夜明け T
宇宙暦800年・帝国暦2年。
ナイトハルト・ミュラーは先日凶弾に倒れた不世出の英雄ヤン・ウェンリーの弔問をすべくイゼルローン要塞を訪れようとしていた。
そして、今や肉眼で確認出来る距離にまで迫ってきた要塞を直視しながら、出立前にした皇帝ラインハルトとの会話を思い起こしていた。
ラインハルトは彼に言った。
「生前キルヒアイスが不思議なことを言っていた。イゼルローンに余に似ている少女兵がいたと」
「少女・・・ですか?」
「ああ、だから余は言ったのだ。自分は男だぞと。それを言うなら似ているのは姉上のほうにではないのかと」
「・・・・・・」
「だが、あいつは違うと言う。余に似ているのだと・・・。しかし、容姿が似ているわけでもなく背格好が似ているというわけではないという。だから、余は言ってやった。それは似ているとは云わないのではないかと。そしたら・・・ヤツは何て答えたと思う?」
ナイトハルト・ミュラーは皇帝<カイザー>のその問いに少しだけ考え込んだ。しかし、
「図りかねます・・・」
あっさりと両手を挙げた。もちろん、実際に両手を掲げたわけではないが。
「瞳がそっくりだと言ったんだ。その瞳が発する何かが余に似ていると」
そして、ラインハルトは付け加えた。
「そのキルヒアイスが会ったという少女がまだ存命なら、卿も会う機会があるかもしれない」
難攻不落と云われるイゼルローン要塞。
これまでに幾度もの攻防戦を経て、現在そこの主として居座っているのは旧自由惑星同盟の元ヤン艦隊を中心とした面々である。

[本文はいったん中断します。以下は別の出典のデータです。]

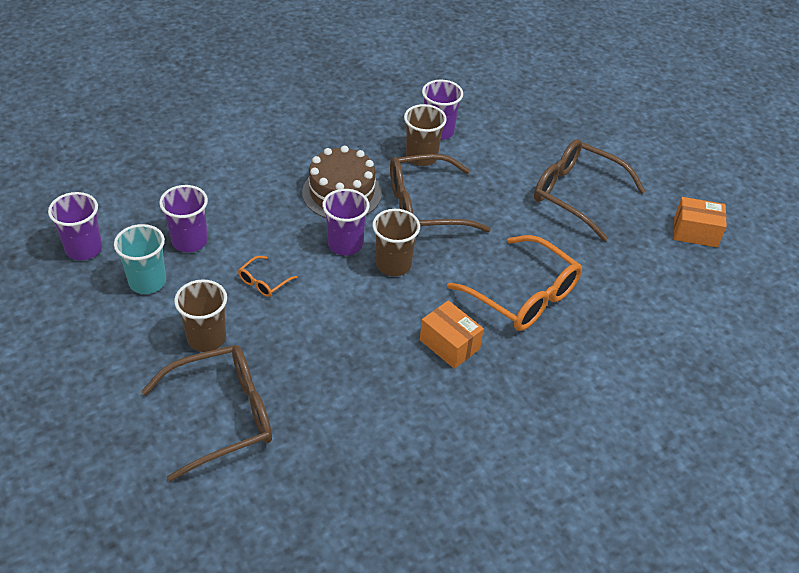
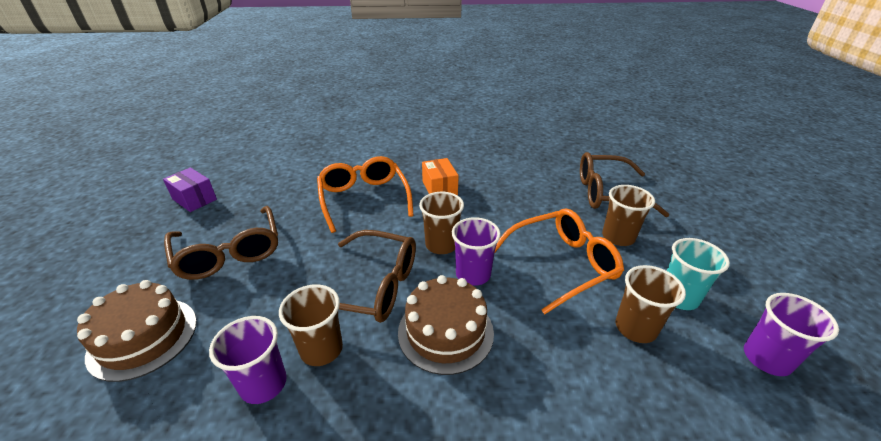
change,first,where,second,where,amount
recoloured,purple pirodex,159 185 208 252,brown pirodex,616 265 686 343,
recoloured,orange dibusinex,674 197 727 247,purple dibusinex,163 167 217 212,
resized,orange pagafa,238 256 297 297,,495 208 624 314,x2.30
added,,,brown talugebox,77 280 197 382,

「ようこそおいでくださいました、ナイトハルト・ミュラー元帥」
要塞に到着したミュラーを待っていたのは亜麻色の髪を持つ未だ20歳を越えてはいないだろう年若い司令官。先頃、ヤンの後を継いで革命軍司令官に就任したユリアン・ミンツである。
この年若い司令官は自己紹介に次いで、ヤンの妻で今は未亡人となってしまったフレデリカを、そして他の主な提督をミュラーに紹介してくれた。
ふとミュラーは先ほどから彼らの傍らにあるが未だユリアンの口から語られない年若い女性士官の存在に気づいた。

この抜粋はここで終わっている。